Quick Sort variants performance

Edit: I also posted the question on StackOverflow (since there is a large audience) with some edits/ameliorations on the question. Here is the link:

I still leave the non-edited question below for further references but you should go see the one on StackOverflow. Also, you can delete this post if it is better to only have the question in one place.

Hello,

I am currently reading about functional data structures and algorithms and I tried different quick sort implementations. I noticed, however, that there is a lot of variation in their performances.

Here are some selected ones that I want to discuss (all the programs have been compiled for test, and the list to be sorted was the (worst case already sorted (which implies that the time taken is in O(n^2))) [1 . . 20000] list):

  1. qs1 []             = []
    qs1 (pivot : rest) = qs1 lower ++ [pivot] ++ qs1 upper  where
      lower = [ x | x <- rest, x <= pivot ]
      upper = [ x | x <- rest, x >  pivot ]
    

    This is the classic sort we see when we learn the language. Here, the rest list is traversed twice to filter first the elements less or equal than the pivot, then the elements greater than the pivot. The time taken was 6.45 sec.

  2. qs2 []             = []
    qs2 (pivot : rest) = qs2 lower ++ [pivot] ++ qs2 upper  where
      (lower, upper) = foldr
        (\x (l, u) -> if x <= pivot then (x : l, u) else (l, x : u))
        ([], [])
        rest
    

    I was surprised by this one. It is the same as above, except that it only traverses the rest list once. It did worse than the first with a total of 8.11 sec. I tried the partition function from Data.List library, but it only did worse (much worse), with a catastrophic 10.99 sec. I checked the implementation, and yet it is almost the same as my lambda function, although it relies on an utility function:

    partition               :: (a -> Bool) -> [a] -> ([a],[a])
    partition p xs = foldr (select p) ([],[]) xs
    
    select :: (a -> Bool) -> a -> ([a], [a]) -> ([a], [a])
    select p x ~(ts,fs) | p x       = (x:ts,fs)
                        | otherwise = (ts, x:fs)
    

    (Taken from https://hackage.haskell.org/package/base-4.14.0.0/docs/src/Data.OldList.html#partition).

  3. qs3 []             s = s
    qs3 [x           ] s = x : s
    qs3 (pivot : rest) s = qs3 lower (pivot : (qs3 upper s))  where
        lower = [ x | x <- rest, x <= pivot ]
        upper = [ x | x <- rest, x >  pivot ]
    

    In this one, there are 2 novelties.

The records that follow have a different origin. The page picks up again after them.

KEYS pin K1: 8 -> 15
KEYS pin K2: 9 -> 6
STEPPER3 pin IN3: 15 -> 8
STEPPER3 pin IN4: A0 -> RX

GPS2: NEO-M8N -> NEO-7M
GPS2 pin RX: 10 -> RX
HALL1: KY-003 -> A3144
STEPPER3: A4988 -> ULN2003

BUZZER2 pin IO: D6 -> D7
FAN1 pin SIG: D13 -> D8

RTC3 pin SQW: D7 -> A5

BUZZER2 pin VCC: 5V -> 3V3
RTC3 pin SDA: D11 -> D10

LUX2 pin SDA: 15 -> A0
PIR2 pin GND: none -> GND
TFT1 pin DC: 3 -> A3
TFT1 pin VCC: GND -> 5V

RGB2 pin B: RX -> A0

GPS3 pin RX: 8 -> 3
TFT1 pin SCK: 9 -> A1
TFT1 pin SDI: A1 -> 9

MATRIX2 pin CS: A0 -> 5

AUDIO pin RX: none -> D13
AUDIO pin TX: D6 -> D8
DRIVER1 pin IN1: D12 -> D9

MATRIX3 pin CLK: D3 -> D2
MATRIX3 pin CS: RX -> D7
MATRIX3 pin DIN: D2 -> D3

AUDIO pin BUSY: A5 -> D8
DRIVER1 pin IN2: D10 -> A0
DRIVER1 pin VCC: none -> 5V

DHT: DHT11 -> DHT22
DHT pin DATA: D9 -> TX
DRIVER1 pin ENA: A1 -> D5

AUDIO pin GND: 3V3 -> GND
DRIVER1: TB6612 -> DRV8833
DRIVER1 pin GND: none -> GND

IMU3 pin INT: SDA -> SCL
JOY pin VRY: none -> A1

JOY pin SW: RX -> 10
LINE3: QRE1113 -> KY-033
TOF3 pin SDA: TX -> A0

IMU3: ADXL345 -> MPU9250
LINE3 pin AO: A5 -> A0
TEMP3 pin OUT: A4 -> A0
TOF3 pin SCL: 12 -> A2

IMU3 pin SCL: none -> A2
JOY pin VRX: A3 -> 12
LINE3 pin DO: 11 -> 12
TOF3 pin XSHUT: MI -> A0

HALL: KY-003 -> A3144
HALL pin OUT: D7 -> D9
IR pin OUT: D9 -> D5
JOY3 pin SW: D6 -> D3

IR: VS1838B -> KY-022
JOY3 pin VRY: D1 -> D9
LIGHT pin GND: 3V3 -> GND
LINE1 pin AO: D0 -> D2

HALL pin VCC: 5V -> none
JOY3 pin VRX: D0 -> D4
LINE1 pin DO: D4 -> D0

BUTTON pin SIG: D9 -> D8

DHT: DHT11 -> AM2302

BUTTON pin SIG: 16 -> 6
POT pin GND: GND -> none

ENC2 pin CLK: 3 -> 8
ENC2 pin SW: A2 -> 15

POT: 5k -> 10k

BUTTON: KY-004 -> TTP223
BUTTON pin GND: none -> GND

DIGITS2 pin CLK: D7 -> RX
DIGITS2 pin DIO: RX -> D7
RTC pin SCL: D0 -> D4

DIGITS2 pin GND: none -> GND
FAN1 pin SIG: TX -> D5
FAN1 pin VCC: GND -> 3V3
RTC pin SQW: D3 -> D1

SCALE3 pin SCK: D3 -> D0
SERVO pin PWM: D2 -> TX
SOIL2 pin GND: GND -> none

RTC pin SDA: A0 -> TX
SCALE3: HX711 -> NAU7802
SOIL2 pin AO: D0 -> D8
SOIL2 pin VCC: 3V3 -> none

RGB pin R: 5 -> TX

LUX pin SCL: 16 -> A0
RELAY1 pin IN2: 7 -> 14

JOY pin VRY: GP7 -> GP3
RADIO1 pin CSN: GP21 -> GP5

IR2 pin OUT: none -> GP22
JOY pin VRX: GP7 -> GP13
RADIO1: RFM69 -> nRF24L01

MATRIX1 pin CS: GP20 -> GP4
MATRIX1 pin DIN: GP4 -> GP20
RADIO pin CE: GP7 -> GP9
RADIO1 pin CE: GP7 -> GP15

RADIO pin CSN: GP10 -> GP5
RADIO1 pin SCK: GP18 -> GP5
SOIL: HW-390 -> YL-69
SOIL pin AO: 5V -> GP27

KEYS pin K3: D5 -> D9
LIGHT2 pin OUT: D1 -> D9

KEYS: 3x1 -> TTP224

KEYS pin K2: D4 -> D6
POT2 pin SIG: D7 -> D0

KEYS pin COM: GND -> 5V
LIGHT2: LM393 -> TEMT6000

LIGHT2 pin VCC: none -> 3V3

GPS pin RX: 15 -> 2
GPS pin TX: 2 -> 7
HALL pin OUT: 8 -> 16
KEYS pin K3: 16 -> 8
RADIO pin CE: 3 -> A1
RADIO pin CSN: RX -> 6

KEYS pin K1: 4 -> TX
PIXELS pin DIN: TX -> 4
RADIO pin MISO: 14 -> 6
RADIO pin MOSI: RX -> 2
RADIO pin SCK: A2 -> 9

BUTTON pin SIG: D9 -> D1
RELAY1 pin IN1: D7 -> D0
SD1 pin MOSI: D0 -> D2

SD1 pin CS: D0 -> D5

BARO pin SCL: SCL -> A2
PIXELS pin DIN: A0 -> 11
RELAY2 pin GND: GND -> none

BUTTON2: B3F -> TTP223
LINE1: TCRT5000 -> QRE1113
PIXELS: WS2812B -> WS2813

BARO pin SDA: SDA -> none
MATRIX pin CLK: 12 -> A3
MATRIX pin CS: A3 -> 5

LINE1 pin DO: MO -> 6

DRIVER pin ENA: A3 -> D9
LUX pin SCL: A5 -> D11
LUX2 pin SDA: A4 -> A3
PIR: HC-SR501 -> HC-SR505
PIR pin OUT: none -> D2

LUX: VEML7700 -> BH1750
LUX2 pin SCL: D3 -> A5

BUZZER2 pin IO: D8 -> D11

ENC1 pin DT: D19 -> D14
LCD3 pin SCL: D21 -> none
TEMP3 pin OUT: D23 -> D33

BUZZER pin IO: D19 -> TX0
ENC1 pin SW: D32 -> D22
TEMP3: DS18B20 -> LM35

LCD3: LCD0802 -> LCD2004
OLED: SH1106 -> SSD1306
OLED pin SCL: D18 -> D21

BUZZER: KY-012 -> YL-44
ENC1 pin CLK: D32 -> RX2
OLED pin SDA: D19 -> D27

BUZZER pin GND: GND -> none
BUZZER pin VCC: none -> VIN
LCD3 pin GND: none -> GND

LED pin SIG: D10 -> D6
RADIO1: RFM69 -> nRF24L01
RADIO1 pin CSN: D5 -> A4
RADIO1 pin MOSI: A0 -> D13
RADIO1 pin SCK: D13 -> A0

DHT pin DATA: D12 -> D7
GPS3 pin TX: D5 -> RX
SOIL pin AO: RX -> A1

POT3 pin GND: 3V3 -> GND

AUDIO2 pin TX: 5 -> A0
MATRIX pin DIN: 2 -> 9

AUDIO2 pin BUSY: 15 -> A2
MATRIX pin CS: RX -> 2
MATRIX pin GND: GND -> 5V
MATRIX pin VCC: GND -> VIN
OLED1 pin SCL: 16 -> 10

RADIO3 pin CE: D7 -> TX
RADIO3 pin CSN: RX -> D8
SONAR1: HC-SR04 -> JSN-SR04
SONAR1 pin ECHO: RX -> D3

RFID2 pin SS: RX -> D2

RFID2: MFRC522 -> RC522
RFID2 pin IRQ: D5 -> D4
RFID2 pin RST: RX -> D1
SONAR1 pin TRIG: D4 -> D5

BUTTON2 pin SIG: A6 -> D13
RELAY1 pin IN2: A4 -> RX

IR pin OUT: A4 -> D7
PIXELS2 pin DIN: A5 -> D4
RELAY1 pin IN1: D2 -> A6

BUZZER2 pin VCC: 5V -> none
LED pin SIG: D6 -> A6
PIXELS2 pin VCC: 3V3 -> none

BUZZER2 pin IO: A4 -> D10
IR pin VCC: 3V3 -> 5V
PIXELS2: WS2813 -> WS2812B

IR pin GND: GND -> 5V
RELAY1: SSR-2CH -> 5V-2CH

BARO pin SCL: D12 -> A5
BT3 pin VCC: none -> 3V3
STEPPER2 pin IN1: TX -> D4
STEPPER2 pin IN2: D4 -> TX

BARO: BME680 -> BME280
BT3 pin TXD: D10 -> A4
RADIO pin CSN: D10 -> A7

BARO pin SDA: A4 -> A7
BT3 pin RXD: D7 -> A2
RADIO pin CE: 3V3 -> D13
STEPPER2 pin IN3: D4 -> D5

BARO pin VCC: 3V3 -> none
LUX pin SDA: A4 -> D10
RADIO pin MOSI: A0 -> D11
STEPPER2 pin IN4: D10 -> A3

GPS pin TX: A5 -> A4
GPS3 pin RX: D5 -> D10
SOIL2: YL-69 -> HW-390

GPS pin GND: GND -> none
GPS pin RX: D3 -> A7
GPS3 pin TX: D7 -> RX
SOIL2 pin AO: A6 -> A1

Fist, the removal of append ++ in favour of cons :. Second, it is a tail recursion function, so it should (in principle) be faster. However, it is merely better than the first one, with a time of 6.42 sec. In fact, due to variation from an execution to the other, it probably is the same.

  4. qs4 []             s = s
    qs4 [x           ] s = x : s
    qs4 (pivot : rest) s = qs4 lower (pivot : (qs4 upper s))  where
      (lower, upper) = foldr
        (\x (l, u) -> if x <= pivot then (x : l, u) else (l, x : u))
        ([], [])
        rest
    

    Again, this is the same as above, except that I replaced the 2 list traversal by a foldr, and again, the time taken is increased: 8.02 sec.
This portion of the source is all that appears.